Belo-horizontino Nota Dez

Belo-horizontino Nota Dez

Nome: Vanilda de Jesus Pereira | Profissão: cuidadora de idosos | Atitude transformadora: ajudou a criar catorze bibliotecas comunitárias

Por: Thiago Alves - Atualizado em

Gustavo Andrade/Odin
(Foto: Redação VejaBH)

"As histórias dos livros têm o poder de levar as pessoas para outro mundo"

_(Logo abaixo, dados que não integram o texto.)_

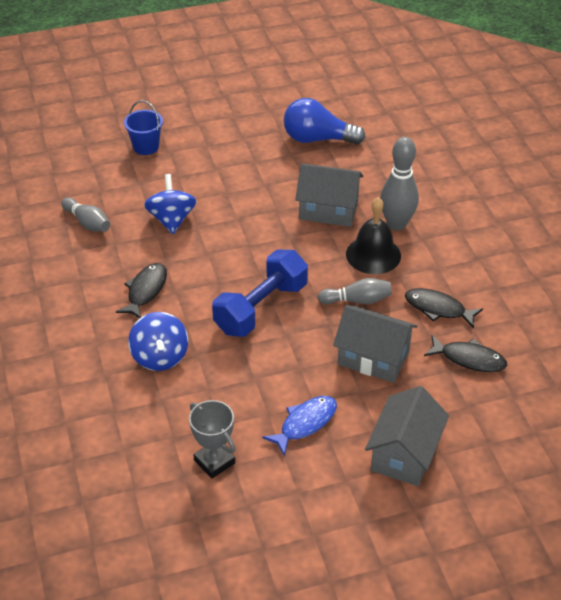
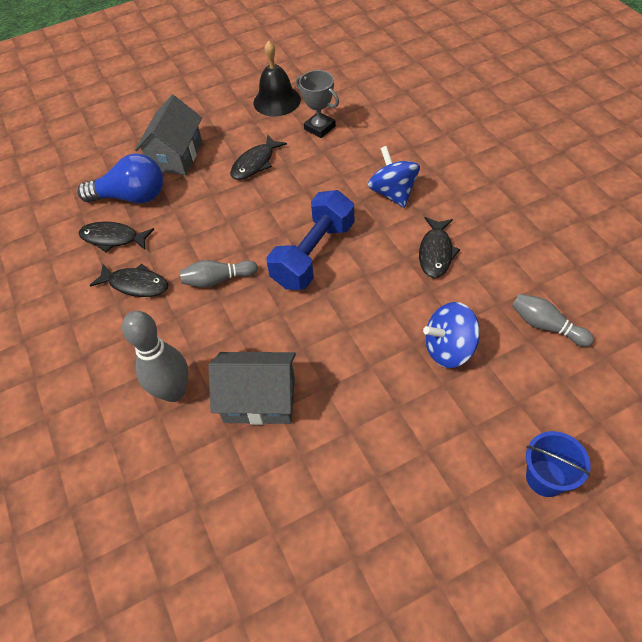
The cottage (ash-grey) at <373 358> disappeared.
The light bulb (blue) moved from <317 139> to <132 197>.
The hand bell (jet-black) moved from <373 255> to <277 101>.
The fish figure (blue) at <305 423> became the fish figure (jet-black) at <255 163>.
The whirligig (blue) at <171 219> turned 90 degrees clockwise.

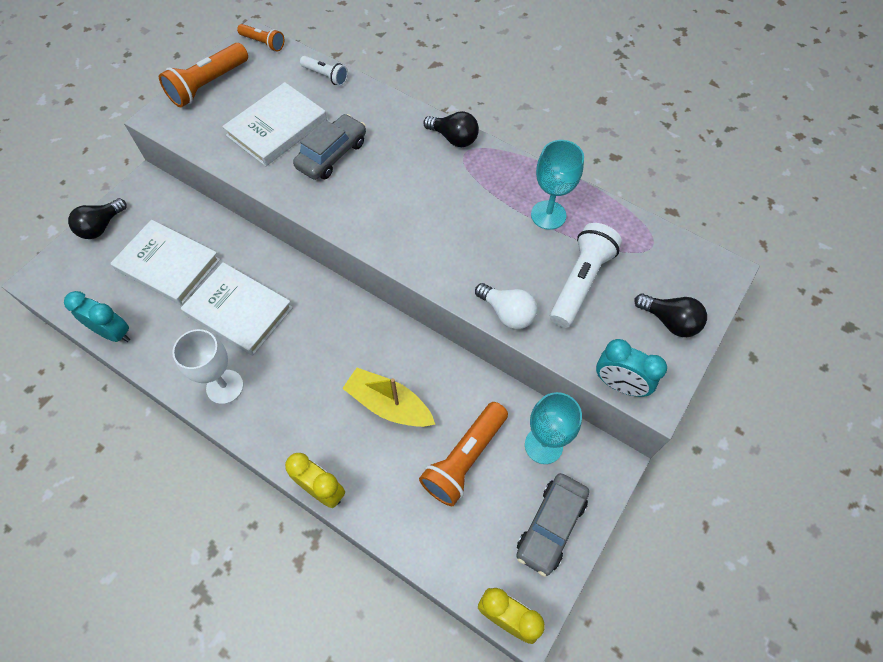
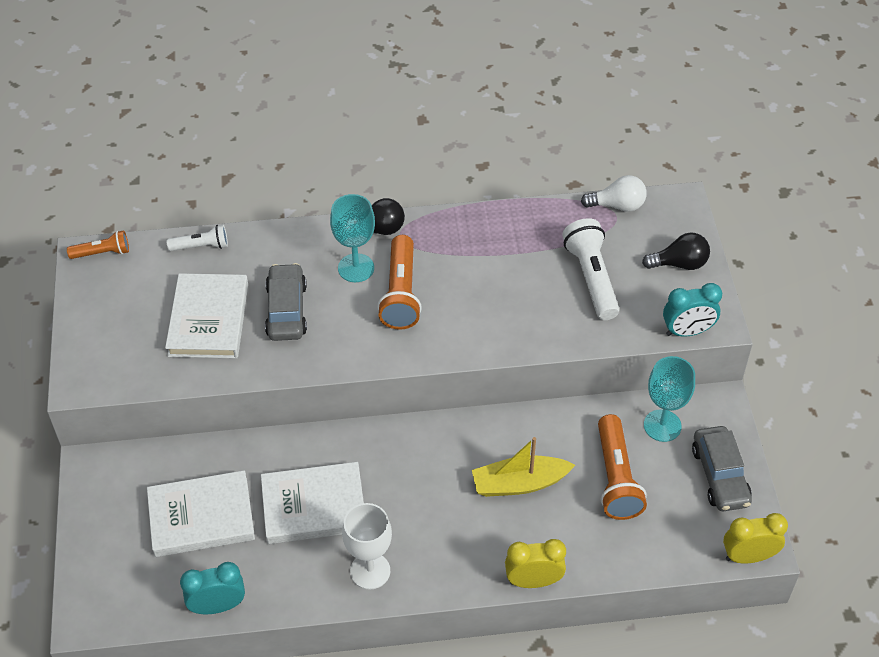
The light bulb (jet-black) at <101 227> disappeared.
The pocket torch (bright orange) moved from <208 85> to <401 293>.
The light bulb (pure white) moved from <507 313> to <617 205>.
The goblet (teal) moved from <548 215> to <356 268>.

Aos 14 anos, Vanilda de Jesus Pereira já trabalhava como empregada doméstica em Belo Horizonte. Entre uma tarefa e outra, gostava de ler o jornal da patroa e auxiliar a filha dela com as tarefas escolares. Certa noite, depois de ajudar a menina a responder a um questionário sobre o romance A Escrava Isaura, do mineiro Bernardo Guimarães (1825-1884), Vanilda levou o livro para o quarto. "Faltavam apenas algumas páginas, e eu queria muito saber como terminava", lembra. Ela estava lendo na cama quando foi surpreendida pela dona da casa. Pensando que Vanilda havia roubado a edição da sua biblioteca, a patroa a demitiu naquela mesma noite. No dia seguinte, Vanilda foi à Livraria Amadeu, que funcionava na Galeria Ouvidor. "Comprei A Escrava Isaura e também Éramos Seis", conta, referindo-se ao romance de Maria José Dupré. Começava ali a paixão da moça pela literatura, que mudou não apenas sua vida, mas também a de milhares de jovens beneficiados pelas catorze bibliotecas comunitárias que ela ajudou a criar.

Desde aqueles primeiros títulos, Vanilda passou a destinar, religiosamente, 10% de seu salário para adquirir livros. "As histórias têm o poder de levar as pessoas para outro mundo." Aos 27 anos, já viúva e mãe de quatro filhos, sofreu um acidente vascular cerebral que a impediu de continuar trabalhando como doméstica. Precisou recolher papelão nas ruas para sustentar as crianças. Mesmo assim, não se esqueceu dos livros. No meio do lixo, ela sempre en­­contrava títulos em bom estado de conservação, os quais levava para casa. Em pouco tempo, as obras recolhidas não cabiam mais em seu casebre, e ela teve a ideia de abrir bibliotecas comunitárias em áreas carentes da cidade. Acabou ajudando a criar unidades também no interior de Minas e da Bahia. Hoje com 50 anos, a belo-horizontina atua como cuidadora de idosos. E sua casa simples, no bairro Paquetá, na região da Pampulha, onde todos os cômodos estão tomados por prateleiras cheias de obras dos mais variados estilos, permanece sempre de portas abertas para quem se interessar pela leitura.